- Theatrical release poster
- Directed by: Gustavo Saavedra Calle
- Written by: Gustavo Saavedra Calle
- Produced by: Claudia Barco Marcos Camacho Delia García Veronica Perez Orbezo
- Starring: Carlos Julio Vega Sebastian Rubio Javier Valdés Rómulo Assereto
- Cinematography: José Luis Salomón
- Music by: Nicolas Wangeman Vega
- Production company: El Directorio
- Release dates: August 2017 (Lima); 19 July 2018 (Peru); 27 July 2018 (Colombia);
- Running time: 99 minutes
- Countries: Peru Colombia
- Language: Spanish

= El Abuelo (2017 film) =

El Abuelo (lit. 'The Grandfather') is a 2017 road comedy-drama film written and directed by Gustavo Saavedra Calle in his directorial debut. It stars Colombian Carlos Julio Vega along with the Peruvian actors Sebastian Rubio, Javier Valdés and Rómulo Assereto.

== Synopsis ==
The Grandpa is about to turn 80. His son and grandsons begin a journey to his homeland, Huamachuco, a place he has not seen since he was 9 years old.
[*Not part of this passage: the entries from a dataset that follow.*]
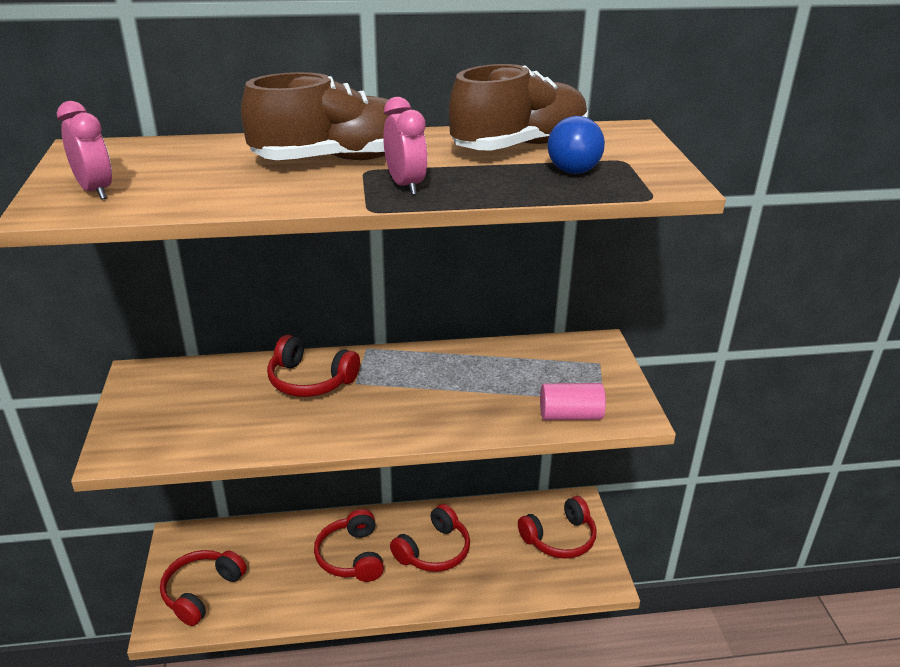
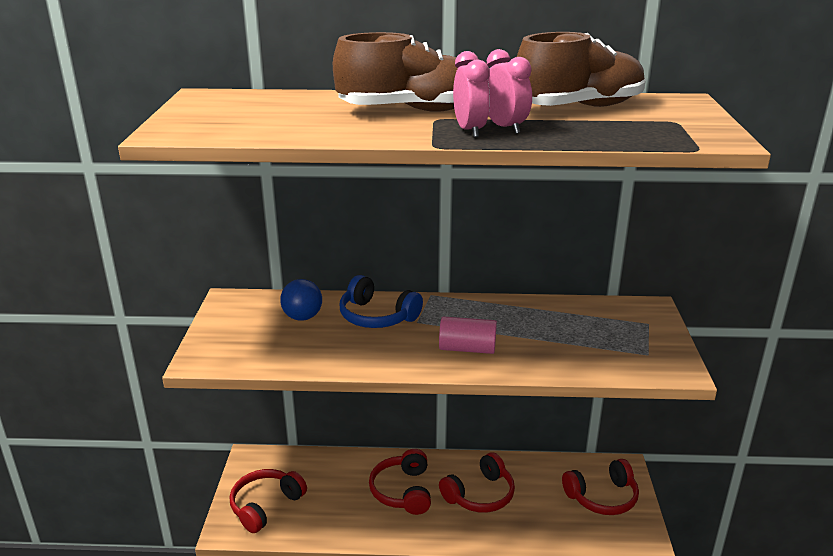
camera: 10 degrees right, 5 degrees down
(95, 190) = (206, 123): pink clock -> pink clock (505, 127)
(310, 380) = (377, 316): red headphones -> blue headphones
(570, 415) = (614, 365): pink cylinder -> pink cylinder (467, 348)
(573, 171) = (626, 127): blue ball -> blue ball (302, 317)

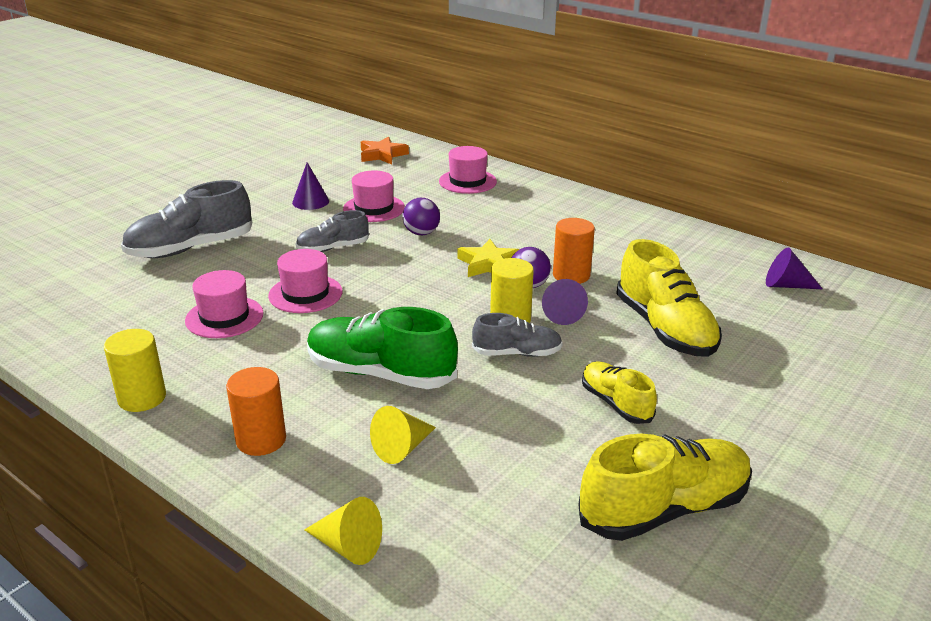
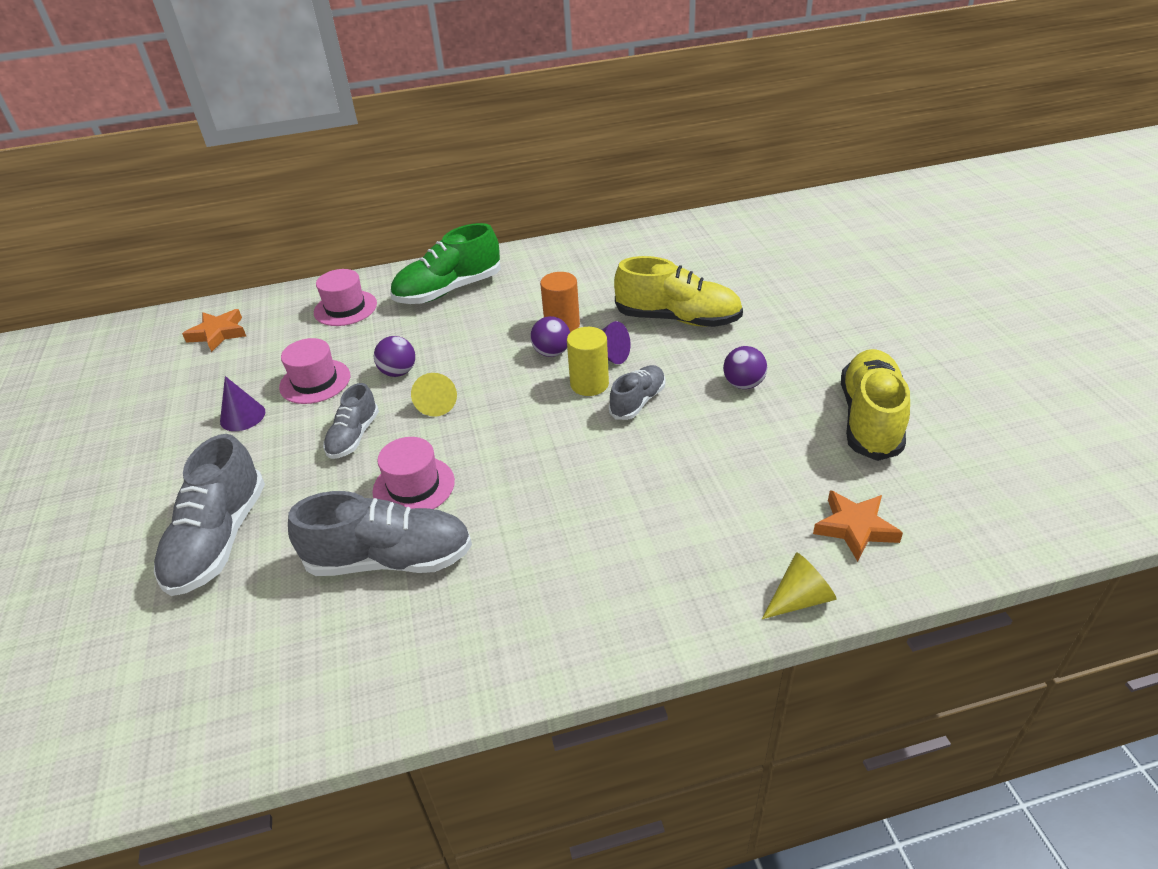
camera: 50 degrees left, 10 degrees up
(142, 398) = (471, 673): yellow cylinder -> none
(224, 317) = (390, 559): pink hat -> grey shoe
(261, 440) = (619, 603): orange cylinder -> none
(380, 373) = (591, 489): green shoe -> green shoe (448, 290)
(402, 448) = (703, 517): yellow cone -> yellow cone (437, 403)
(479, 553) = (855, 528): none -> orange star
(488, 264) = (496, 358): yellow star -> none
(616, 403) = (743, 384): yellow shoe -> purple ball
(786, 285) = (680, 245): purple cone -> none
Along the way they discover an unexpected past and the journey will become a path of no return.

== Cast ==
The actors participating in this film are:

- Carlos Julio Vega as Crisóstomo
- Sebastian Rubio as José María
- Javier Valdés as Alfonso
- Rómulo Assereto as Santiago
- Patricia Portocarrero as María Elena
- Irene Iyzaguirre as Francisca
- Gabriela Velásquez as Lucrecia
- Graciela Paola as Paola María
- Franklin Dávalos as Carlos

== Financing ==
The film won the 2012 Fiction Feature Film Project Production Contest, Feature Film Production Award from the Ministry of Culture of Peru and obtained the Ibermedia Fund in 2013 to shoot the film.

== Release ==
The film premiered in August 2017 at the 21st Lima Film Festival. The film was commercially released on 19 July 2018 in Peruvian theaters and on 27 July 2018 by Señal Colombia in Colombia.